Nós não temos ainda clareza. O Brasil depende, para uma educação mais elevada, de financiamento público de larga escala. Claro, é para isso que se paga tributo, mas aquilo que a corrupção leva no cotidiano é tão grande que nós só poderemos dizer que o Brasil investirá mais na educação escolar quando formos capazes não só de estancar essa hemorragia corrupta, como também de fazer com que haja a devolução e o estorno de boa parte dos recursos. Qualquer anúncio sobre a rota seria leviano. Não dá, ainda, para ver. Outro dia me perguntaram quem eu achava que seria candidato a presidente em 2018. Respondi: quem não estiver preso.
Qual é o propósito da vida?
Sermos capazes de reverenciar o mistério e a dádiva que ela é para nós. Eu não sei por que vim e nem por que partirei. Enquanto aqui estiver, que essa não seja uma vida descartável, inútil, fútil e banal. Não fui eu que produzi a minha vinda e eu, voluntariamente, não quero partir, mas enquanto eu cá estiver, naquilo chamado de travessia, o propósito é não desperdiçar essa dádiva que é a existência.
Qual é o segredo para o sucesso?
A capacidade de ter três grandes virtudes: generosidade mental, coerência ética e humildade intelectual. Isto é, ensinar o que sabe, praticar o que ensina e perguntar o que ignora. Se você é capaz disso, você tem sucesso. O sucesso não pode ser avaliado apenas em retorno financeiro, ele tem de ser avaliado como sendo aquilo que faz com que a tua vida e a vida alheia não se degradem dentro da convivência. Não tem a ver com patrimônio material, tem a ver isso com minha capacidade de imaginar o quanto eu sou partilhado e me partilho e o quanto que eu consigo estruturar com pessoas. Com a vida, há uma relação de afetividade, uma relação de simpatia e de conexão que, para mim, é sinal de sucesso. Eu não quero esquecer a advertência que meu avô italiano fazia, pelo menos uma vez ao mês: o que quer na vida – ser o mais rico do cemitério?
E o segredo da felicidade?
Não há um segredo. Aliás, a Mafalda, personagem do Quino, tem um quadrinho que é genial. Ela se aproxima de um chaveiro, em Buenos Aires, e diz pra ele: “Por favor, qual é o segredo da felicidade?”. E ele responde: “Pois não, a senhora me mostra o modelo”. E ela termina dizendo: “Velhinho, espera que eu estou indo”. Ou seja, não há um segredo. A felicidade não é um ponto futuro. Ela é uma ocorrência e uma circunstância virtual que não vem sempre, mas vem e não fica o tempo todo. Mas por que vai embora? Vai embora, mas não deixa de voltar. Quando a felicidade vem, mesmo que seja pouco ou poucas vezes, eu não posso deixar de abraçá-la, afagá-la e cuidar dela. Uma pessoa que se coloque feliz o tempo todo não é feliz, e sim tonta.

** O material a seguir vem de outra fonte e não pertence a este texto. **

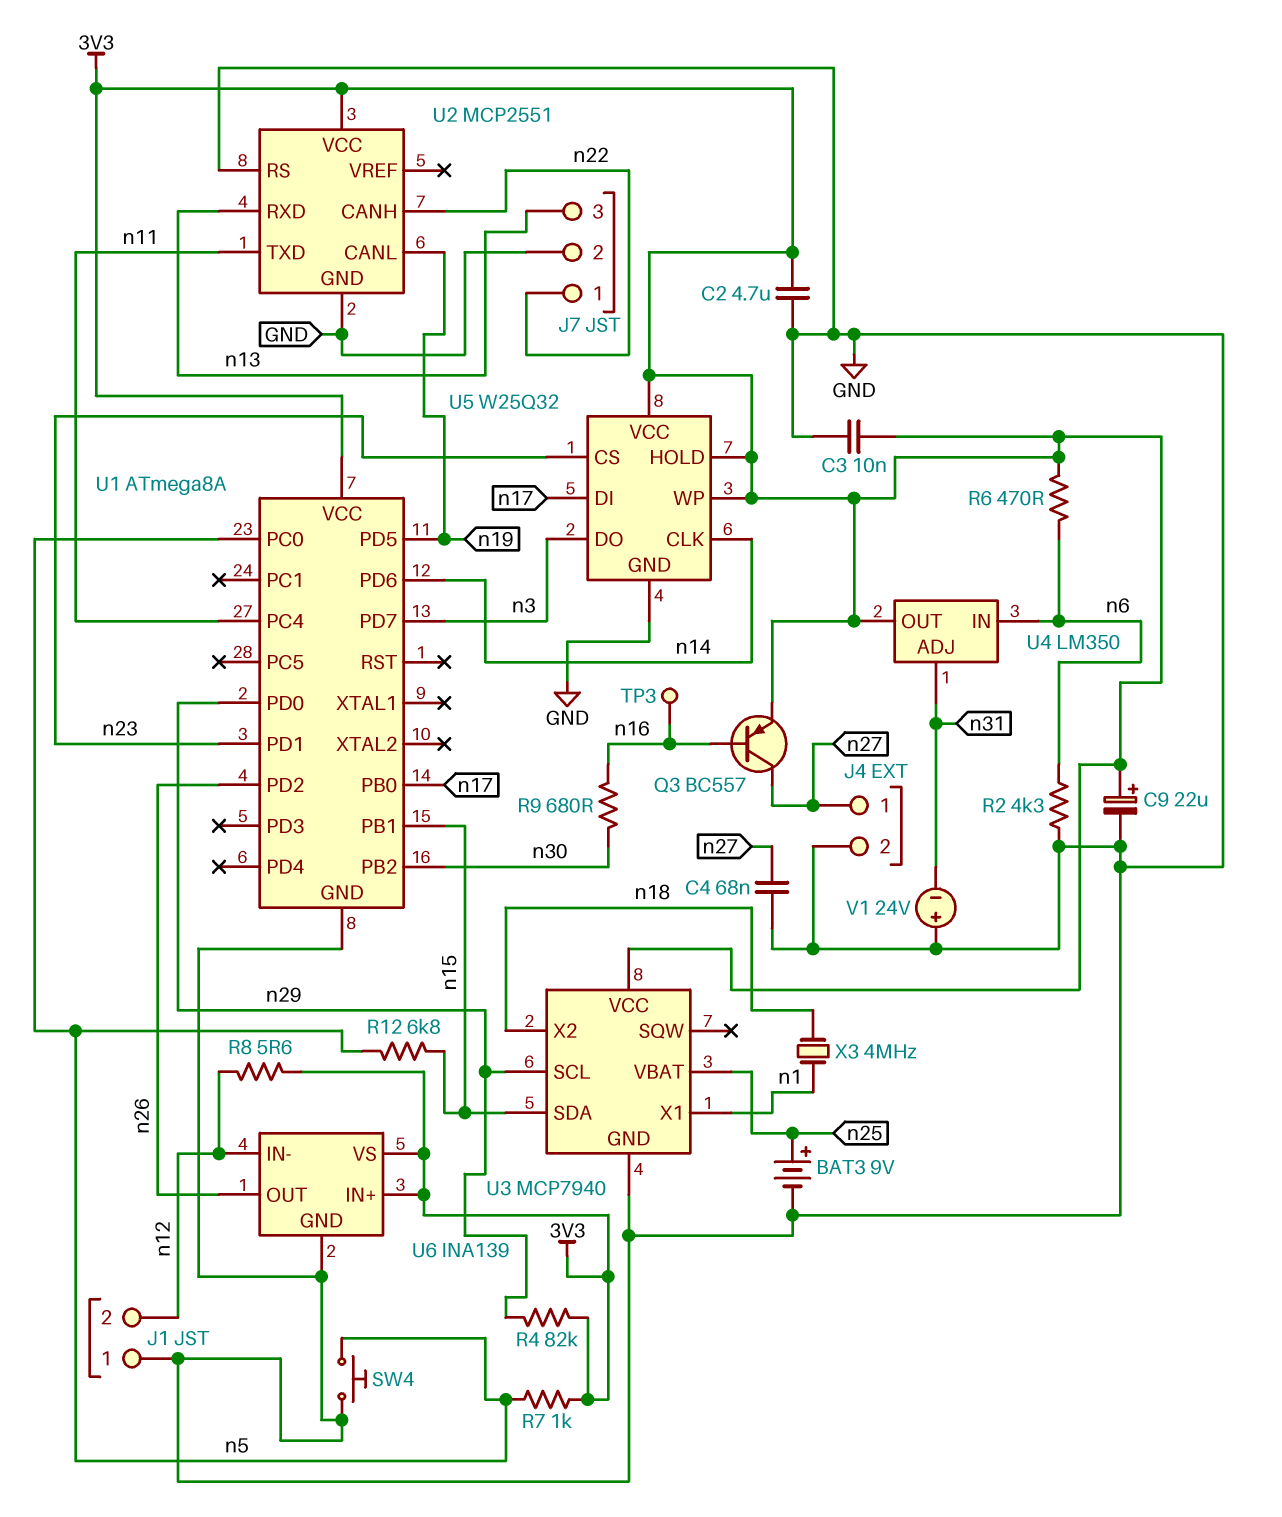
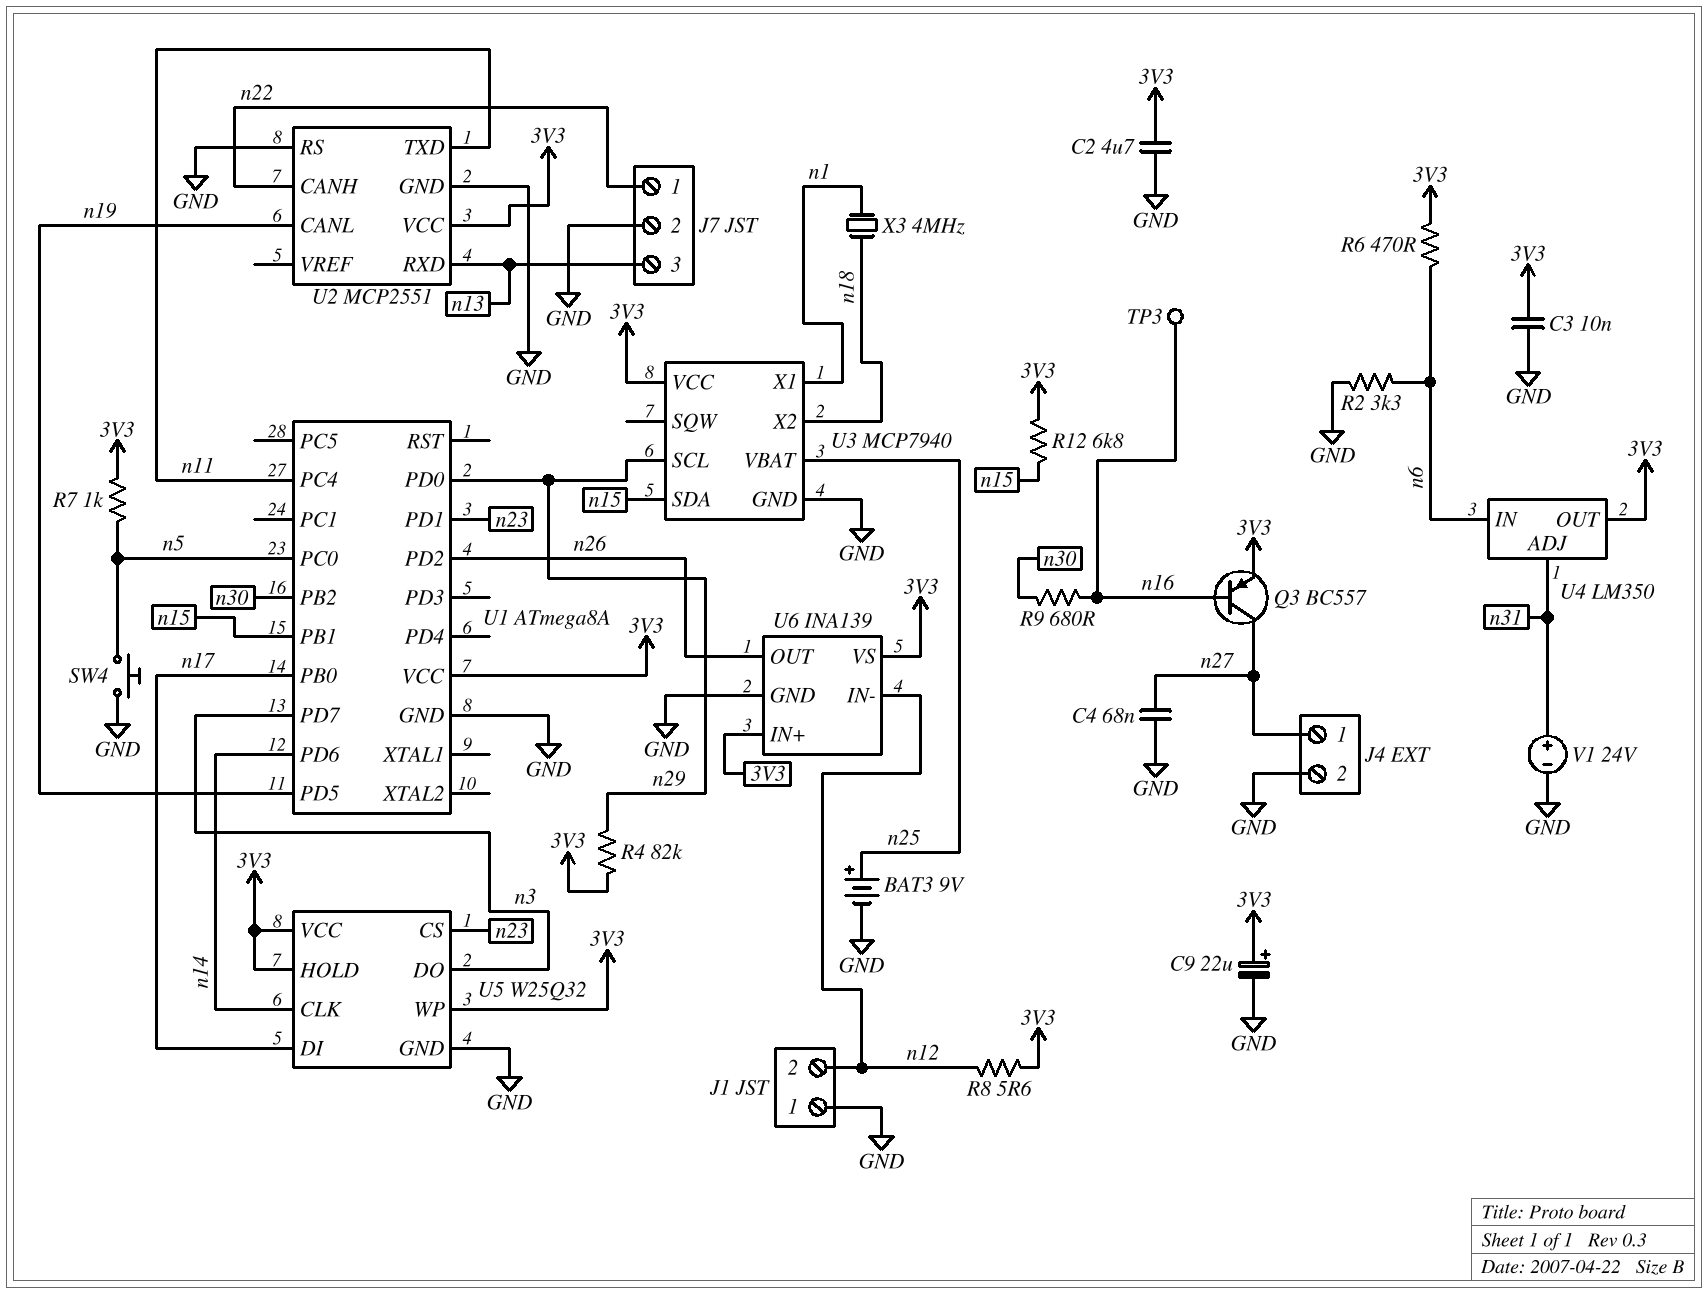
R2: 4.3k (GND, n6) -> 3.3k (GND, n6)
R12: 6.8k (n5, n15) -> 6.8k (3V3, n15)
V1: 24V (plus GND, minus n31) -> 24V (plus n31, minus GND)

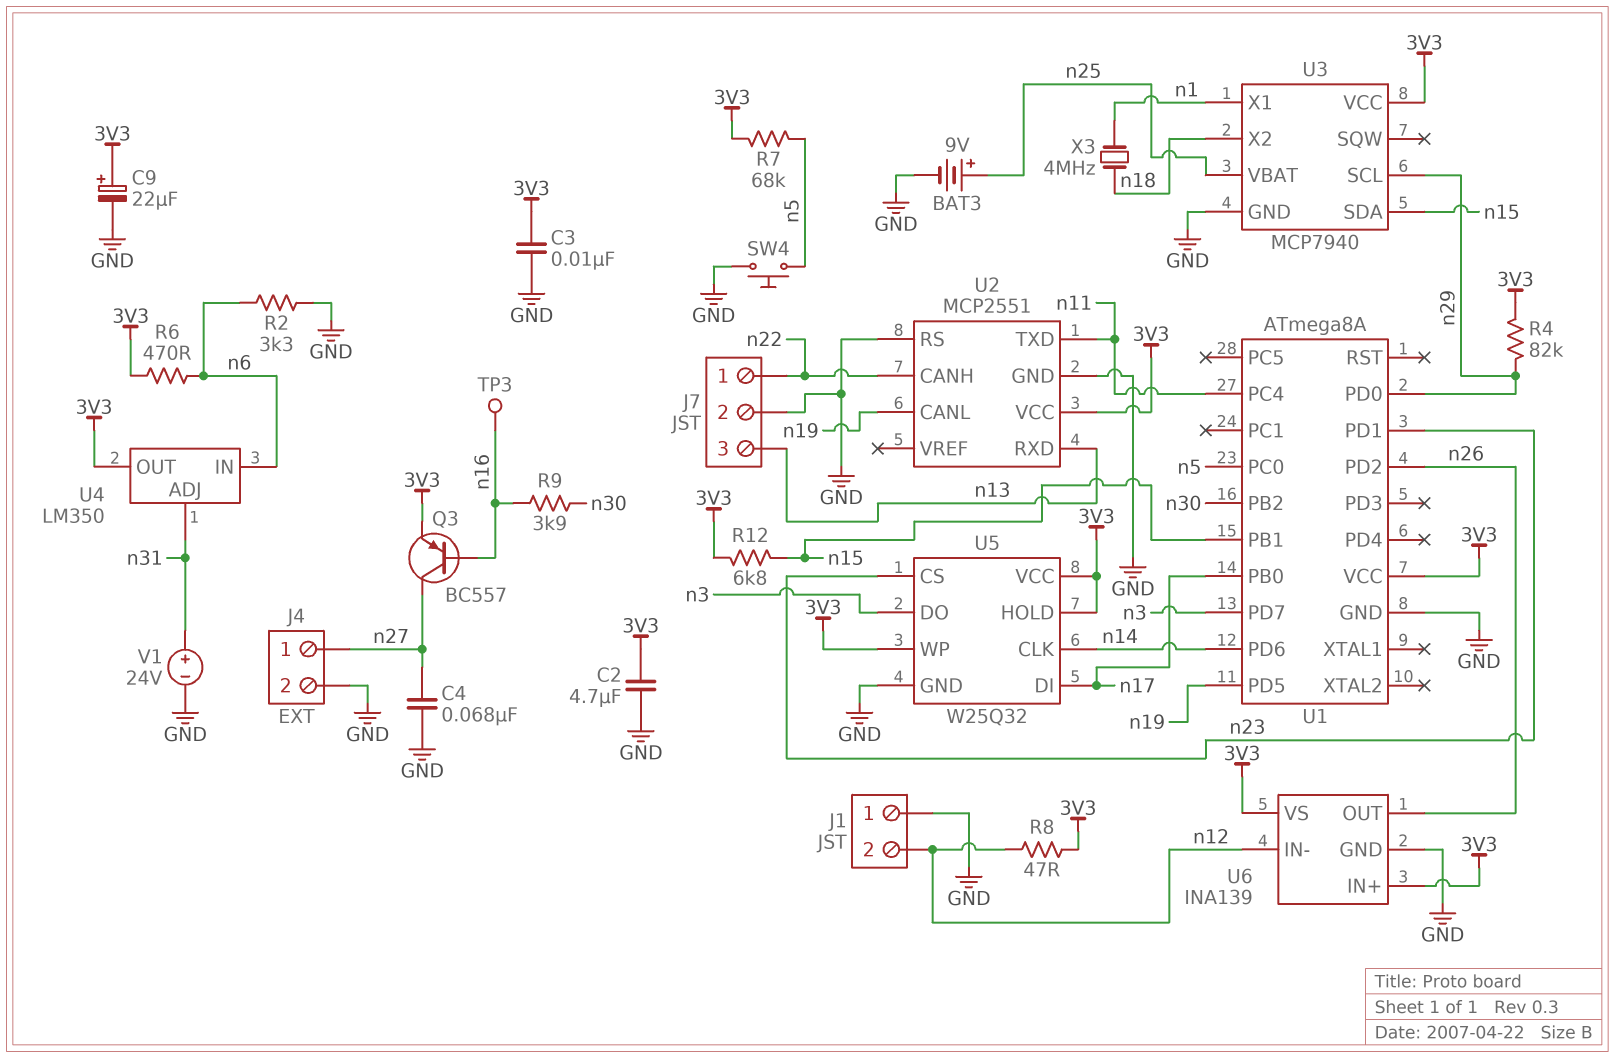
R7: 1k (3V3, n5) -> 68k (3V3, n5)
R8: 5.6 (3V3, n12) -> 47 (3V3, n12)
R9: 680 (n16, n30) -> 3.9k (n16, n30)

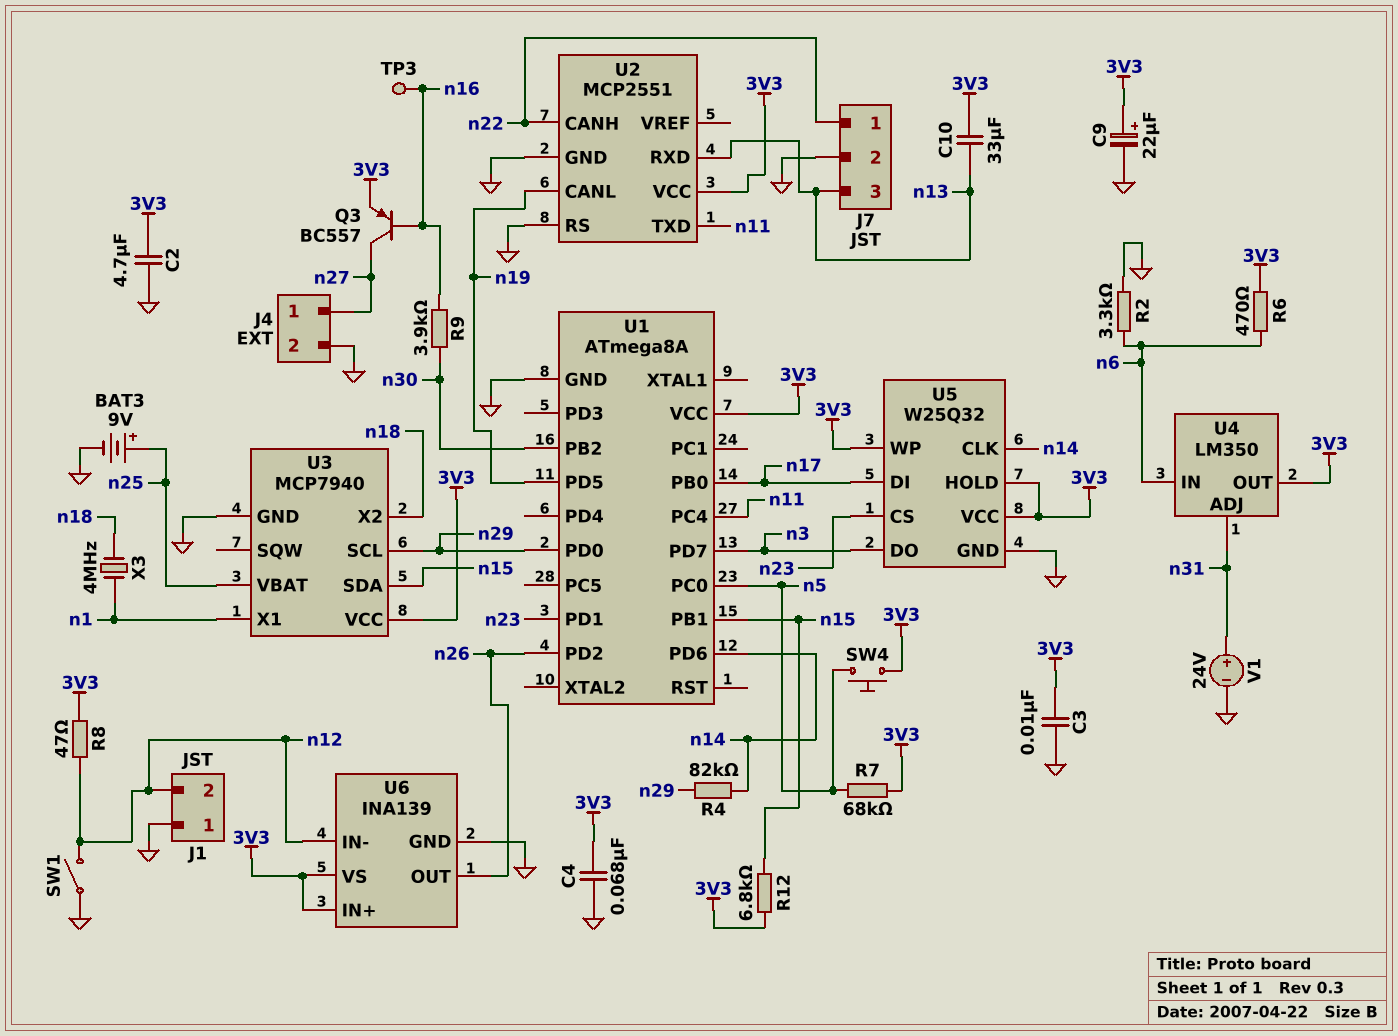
C4: 68nF (GND, n27) -> 68nF (3V3, GND)
C10: none -> 33uF (3V3, n13)
R4: 82k (3V3, n29) -> 82k (n14, n29)
SW1: none -> switch (GND, n12)
SW4: button (GND, n5) -> button (3V3, n5)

A vida coloca circunstâncias que não item uma felicidade contínua. E a gente só consegue fluir e perceber a felicidade justamente porque ela não é continua. Quando ela vem, a gente abraça. Quando sai, a gente vai buscar. Não tem um segredo.
Para finalizar, uma mensagem para nossos leitores.
A vida tem que ser partilhada. Aquilo de que você é parte, você multiplica. Aquilo que você divide, você diminui. Por exemplo, tenho sobre a mesa um bolo e, se eu for dividir pelo número de pessoas, cada um vai ficar com um pequeno pedaço. Mas se eu repartir, cada um ficará de acordo com a sua necessidade. Quando eu reparto, eu multiplico. E a vida é assim: vida é partilha e partilha é a capacidade de saber o que nós precisamos e ir além de nós mesmos. Como eu disse no ponto de partida, nós somos únicos, mas não somos exclusivos.